Les relations de l’Otan avec la Russie restent marquées par une méfiance réciproque malgré le redémarrage voulu par le Président américain, il y a deux ans. C’est à des représentations du monde bien différentes que sont abonnés Washington, Bruxelles et Moscou, et la DAMB en a été l’un des révélateurs. Dans le même temps, la relation technique fonctionne plutôt bien et les domaines de coopération recouvrent des intérêts communs bien identifiés, comme en Afghanistan.
Otan-Russie : une relation à double détente
NATO-Russia: a two-speed relationship
Relationships between NATO and Russia remain tainted by mutual mistrust despite efforts two years ago by the US President to renew them. Recent issues surrounding ABM defence have revealed the degree to which Washington, Brussels and Moscow see the world differently. At the same time, however, the technical relationship is working pretty well, and areas of cooperation include well-identified common interests, such as Afghanistan.
Ennemis potentiels quatre décennies durant, la Russie et l’Otan entretiennent encore, vingt ans après la disparition de l’URSS, une méfiance réciproque et des relations pour le moins ambiguës.

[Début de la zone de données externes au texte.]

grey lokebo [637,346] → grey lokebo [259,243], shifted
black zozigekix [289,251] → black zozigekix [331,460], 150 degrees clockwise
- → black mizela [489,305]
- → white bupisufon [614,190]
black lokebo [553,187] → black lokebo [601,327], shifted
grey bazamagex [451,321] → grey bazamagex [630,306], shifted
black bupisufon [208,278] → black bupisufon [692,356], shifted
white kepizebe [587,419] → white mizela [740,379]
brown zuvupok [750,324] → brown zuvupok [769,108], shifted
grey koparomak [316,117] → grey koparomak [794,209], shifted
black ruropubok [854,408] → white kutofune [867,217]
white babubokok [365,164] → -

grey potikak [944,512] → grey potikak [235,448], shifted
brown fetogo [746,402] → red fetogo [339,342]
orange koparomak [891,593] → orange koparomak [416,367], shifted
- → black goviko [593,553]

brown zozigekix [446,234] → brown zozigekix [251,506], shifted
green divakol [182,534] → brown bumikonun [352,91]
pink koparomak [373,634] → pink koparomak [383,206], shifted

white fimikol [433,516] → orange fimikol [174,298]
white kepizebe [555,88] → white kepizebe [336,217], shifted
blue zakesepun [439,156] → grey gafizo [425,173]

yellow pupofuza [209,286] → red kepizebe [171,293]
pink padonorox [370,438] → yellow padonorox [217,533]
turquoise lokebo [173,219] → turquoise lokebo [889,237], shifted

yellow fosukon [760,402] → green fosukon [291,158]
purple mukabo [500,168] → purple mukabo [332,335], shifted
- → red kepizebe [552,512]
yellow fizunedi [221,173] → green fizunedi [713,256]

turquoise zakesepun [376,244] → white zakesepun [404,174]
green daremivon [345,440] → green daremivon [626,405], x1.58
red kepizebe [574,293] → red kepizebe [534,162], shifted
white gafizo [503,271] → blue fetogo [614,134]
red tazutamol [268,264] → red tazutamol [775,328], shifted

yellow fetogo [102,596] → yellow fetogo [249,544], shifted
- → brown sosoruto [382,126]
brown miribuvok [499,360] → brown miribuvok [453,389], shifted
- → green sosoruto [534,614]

Cette situation a encore été confirmée dans les derniers documents doctrinaux publiés en 2010 ou lors du Sommet de Chicago qui a été marqué par l’absence d’autorité politique russe au plus haut niveau tout comme par le report de la réunion, initialement programmée, du Conseil Otan-Russie (COR). Et ce, malgré le « redémarrage » (reset) proposé par Barack Obama en 2009 ou les appels d’Anders Fogh Rasmussen lors de sa prise de fonction comme Secrétaire général de l’Organisation quelques mois plus tard. Pourtant, nombre de dossiers « chauds » concernent directement tant la sécurité de la Russie et des espaces eurasiatiques que celle de l’Alliance et des espaces euro-atlantiques. Or, cette méfiance, souvent instrumentalisée et amplifiée dans des discours à usage interne – a fortiori en période électorale – ne favorise pas l’élaboration de réponses cohérentes aux nombreux défis auxquels est confronté le continent européen dans son intégralité, de Brest à Vladivostok. Des représentations différentes, voire concurrentes, de cet espace ne suffisent pas à expliquer les difficultés à trouver un langage commun. Des enjeux de puissance instrumentalisés interfèrent dans les relations entre une organisation et un État en quête d’identité nouvelle, sans même parler des relations particulières avec les États-Unis qui accroissent parfois la confusion des genres.
Regards croisés sur l’Autre
Les documents doctrinaux présentés par la Russie et par l’Otan en 2010, tout autant que les commentaires qu’ils ont suscités, constituent un bon baromètre des relations complexes entre Moscou et Bruxelles. Premier en date de ces documents, la doctrine militaire de la Fédération de Russie de février 2010 a souvent fait l’objet d’une lecture partielle, voire partiale, dans les médias occidentaux notamment en ce qui concerne l’interprétation de la place qui y est attribuée à l’Otan (1). Certes, les Russes ont sans doute également joué sur l’ambivalence de la distinction entre, d’une part, risque et menace et, d’autre part, l’Organisation en soi et son action politique. Pour les Russes – et cette distinction n’a guère été prise en compte dans la plupart des analyses effectuées par les pays de l’Otan – ce n’est pas l’Otan en soi, mais sa politique d’élargissement aux frontières de la Russie qui constitue non pas une menace, mais un risque. Parmi les autres risques énoncés figurent la globalisation de l’Alliance et le déploiement d’un système de défense antimissile balistique (Damb), perçus comme autant d’outils visant à l’encercler, sachant que le complexe d’encerclement est obsidional à Moscou.